AAAhhh! The Devil's always in the details! Which you cannot know if you are not a specialist in that field of study. Thank you very much for this in-depth insight. Sorry for being a pain. I've heard so (too) many scientists in my own field of study just stating things they take as facts, but that are just their perception of what has been really published. Consequently, I am very slow and prudent before accepting one's view. And hell, this is your fault. You decided to do such an interesting blog:)

Ross Tucker and Jonathan Dugas said...

Hi Felix

Please don't apologize! Your comments are exactly the ones we love to get, and you're just the person we enjoy having as a reader, because you bring a perspective we lack, as a result of your own experiences. This discussion around relative intensities has been enormously valuable for me as well!

Like it or not, every scientist interprets information according to their "model", so it's all perception, to some extent. But like I said, as long as it can be debated, then knowledge advances.

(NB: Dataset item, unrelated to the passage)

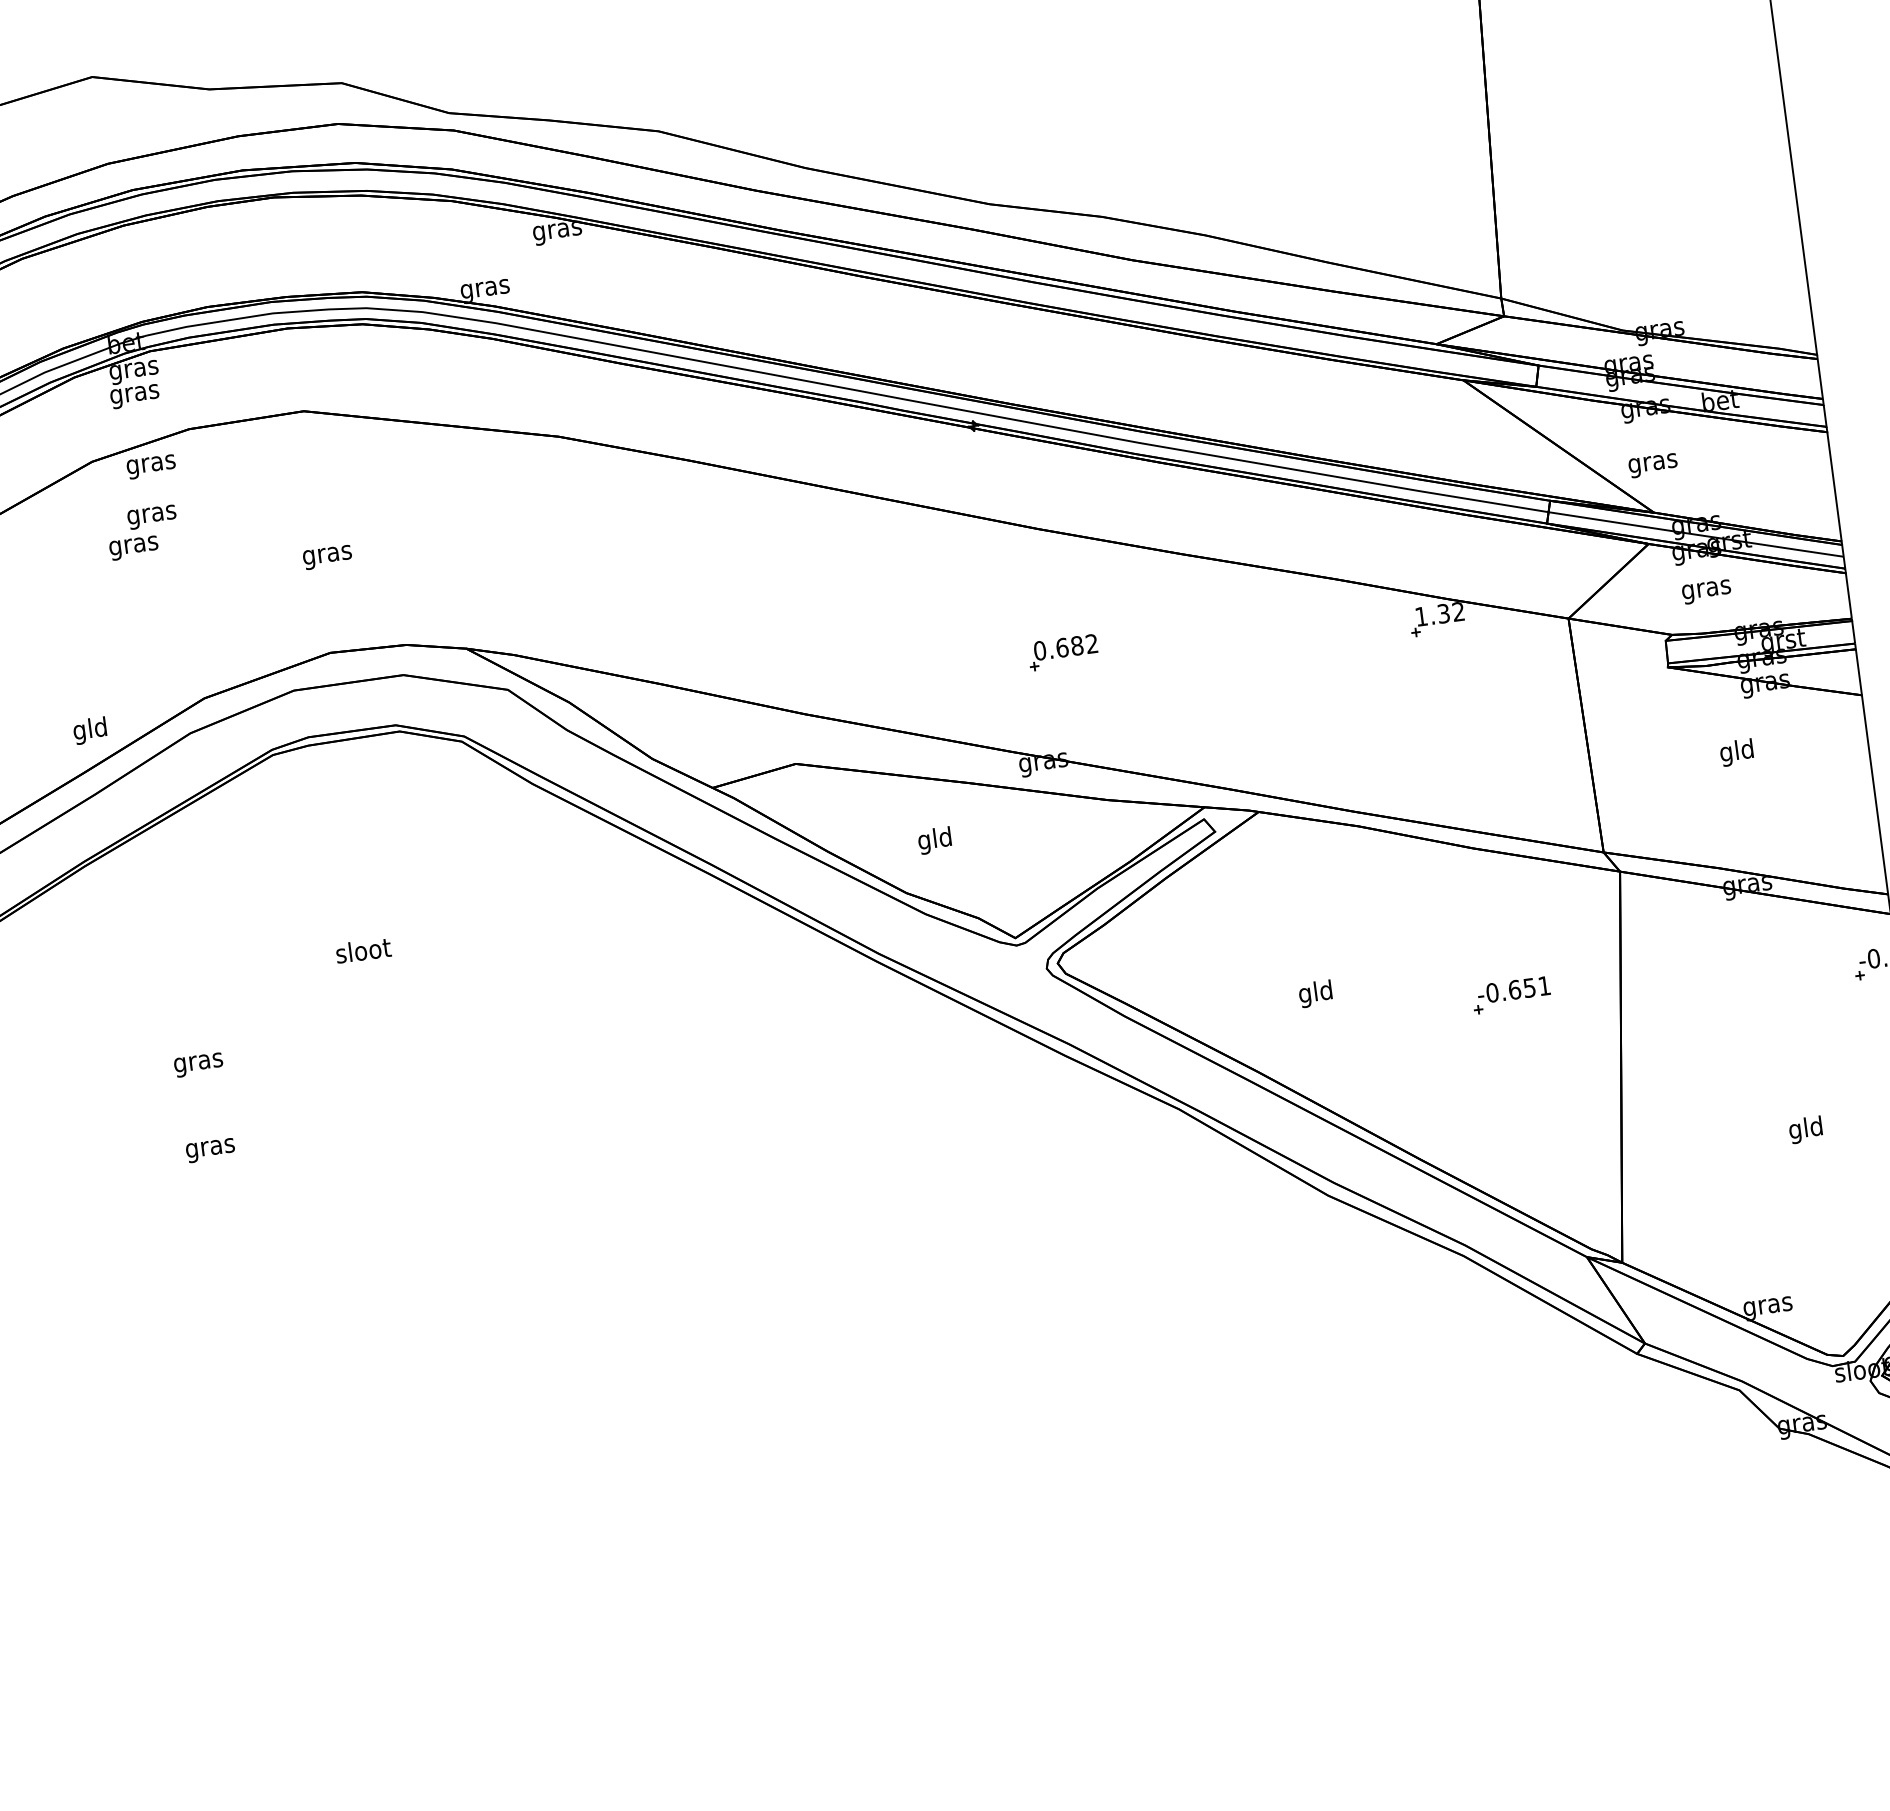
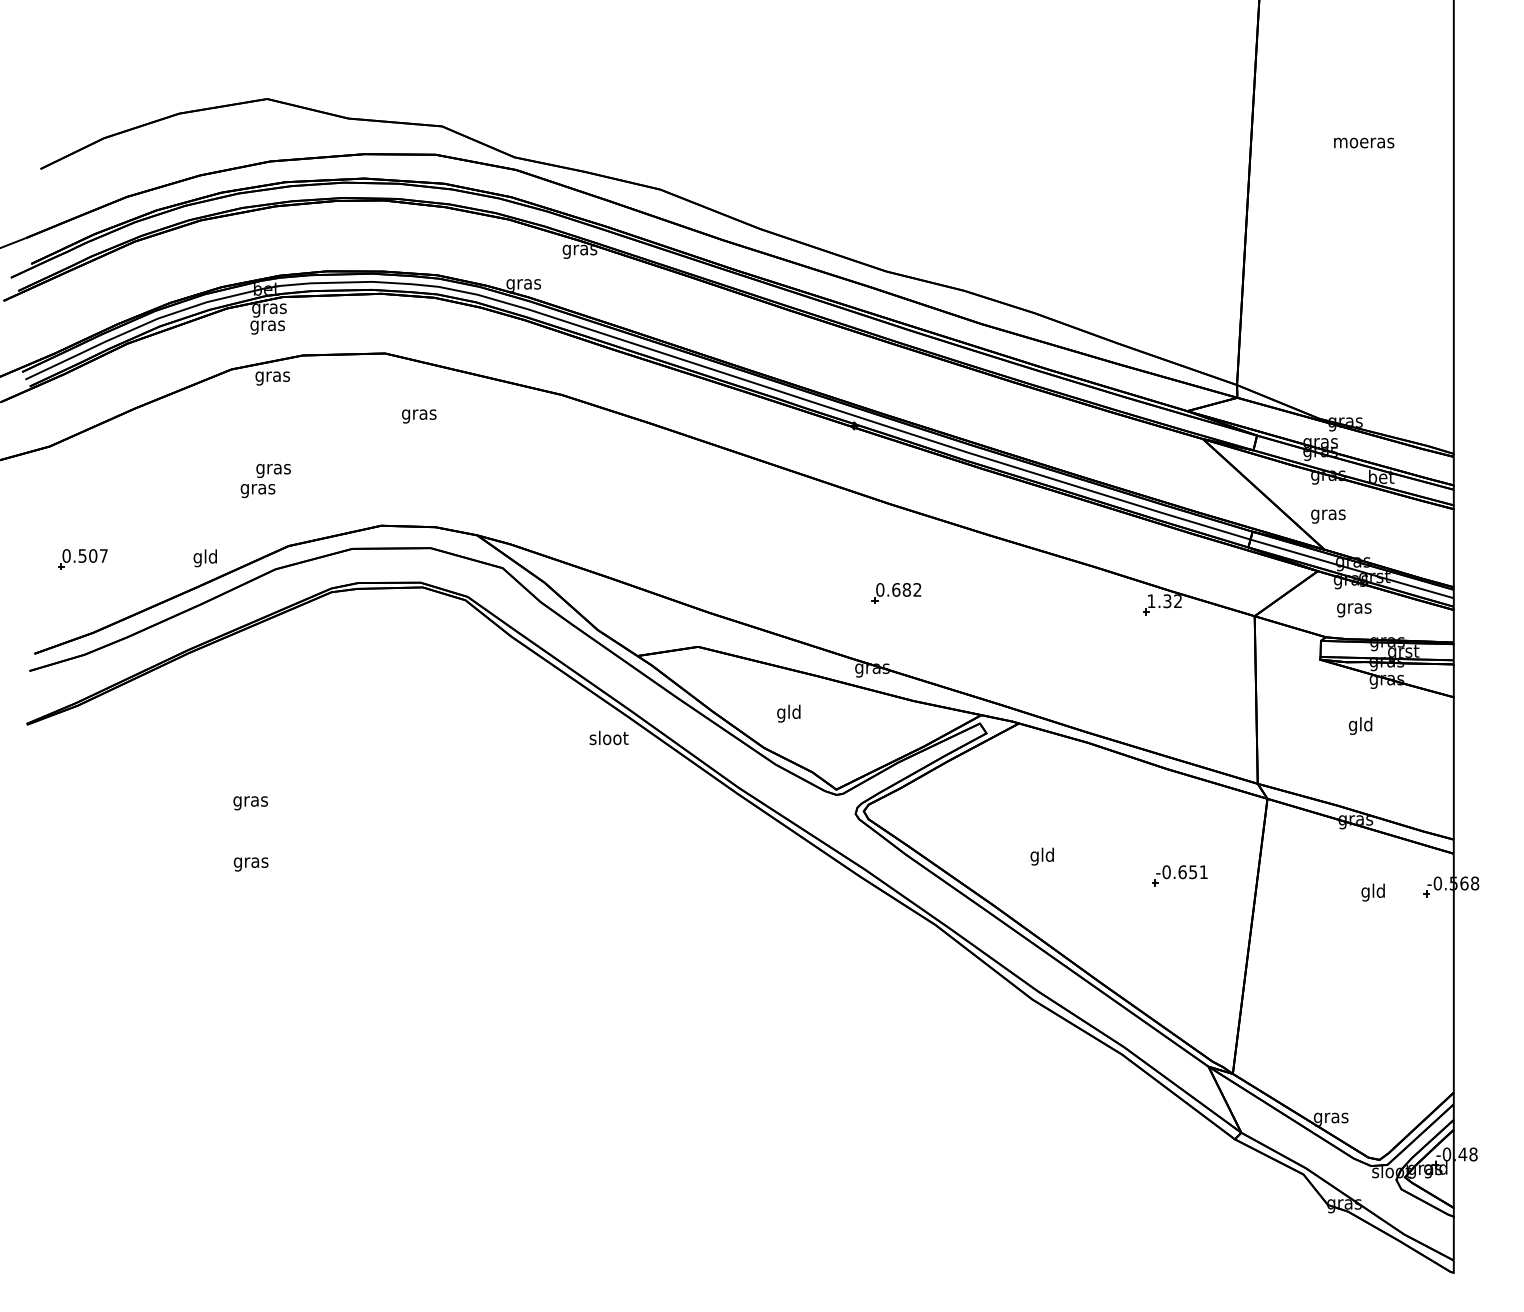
text: (142, 533) -> (265, 481), moved
text: (327, 557) -> (419, 416), moved
text: (362, 949) -> (608, 737), moved
text: (1804, 1129) -> (1372, 892), moved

So I don't know which area of science you're from, but your "slow and prudent" nature serves you well, it's valuable, so again, don't apologize! For all we know, those athletes do race at 93% of VO2max - it's never been measured, only extrapolated, but hopefully the extrapolation is as accurate as possible! That's where debate helps!

Thanks for reading!


Anonymous said...

Very interesting blog and discussion. I am not an athlete or scientist, just a fan of the Tour each year and Track and Field as well. I admit that I am totally inspired by Lance and started watching for him. But having said that, I have often wondered, How is it possible that he does it so well, so often, so "off the charts" at times? I hope it is skill, will and outstanding physical, natural performance alone. I believe in testing and find the doping issue intriguing. Just finished reading Game of shadows, about Balco (steroid scandal) and all that business. The performance, the science and even the "trickery" is what's most interesting to me. And I love when a cheat is revealed with sureity....but then I wonder about testing methods, measures, validity and all that..... OMG, it's got me hooked! Great blog and discussions. I'll keep reading.

johnfothers said...

Hi there i know its not directly related to the original post but its still relevant- I just saw cycling news and Bernard Kohl's latest. He says his manager bribed lab workers to test samples repeatedly so they could work out a micro-dosing regime that would test negative- this makes sense and it wouldn't surprise me if lab workers had been bribed to do a whole lot more!! This is where performance analysis and the biological passport need to be used in conjunction with each other. If a performances appear to be out of this world then they generally are - target said rider and you will eventually get him- witness Di Luca.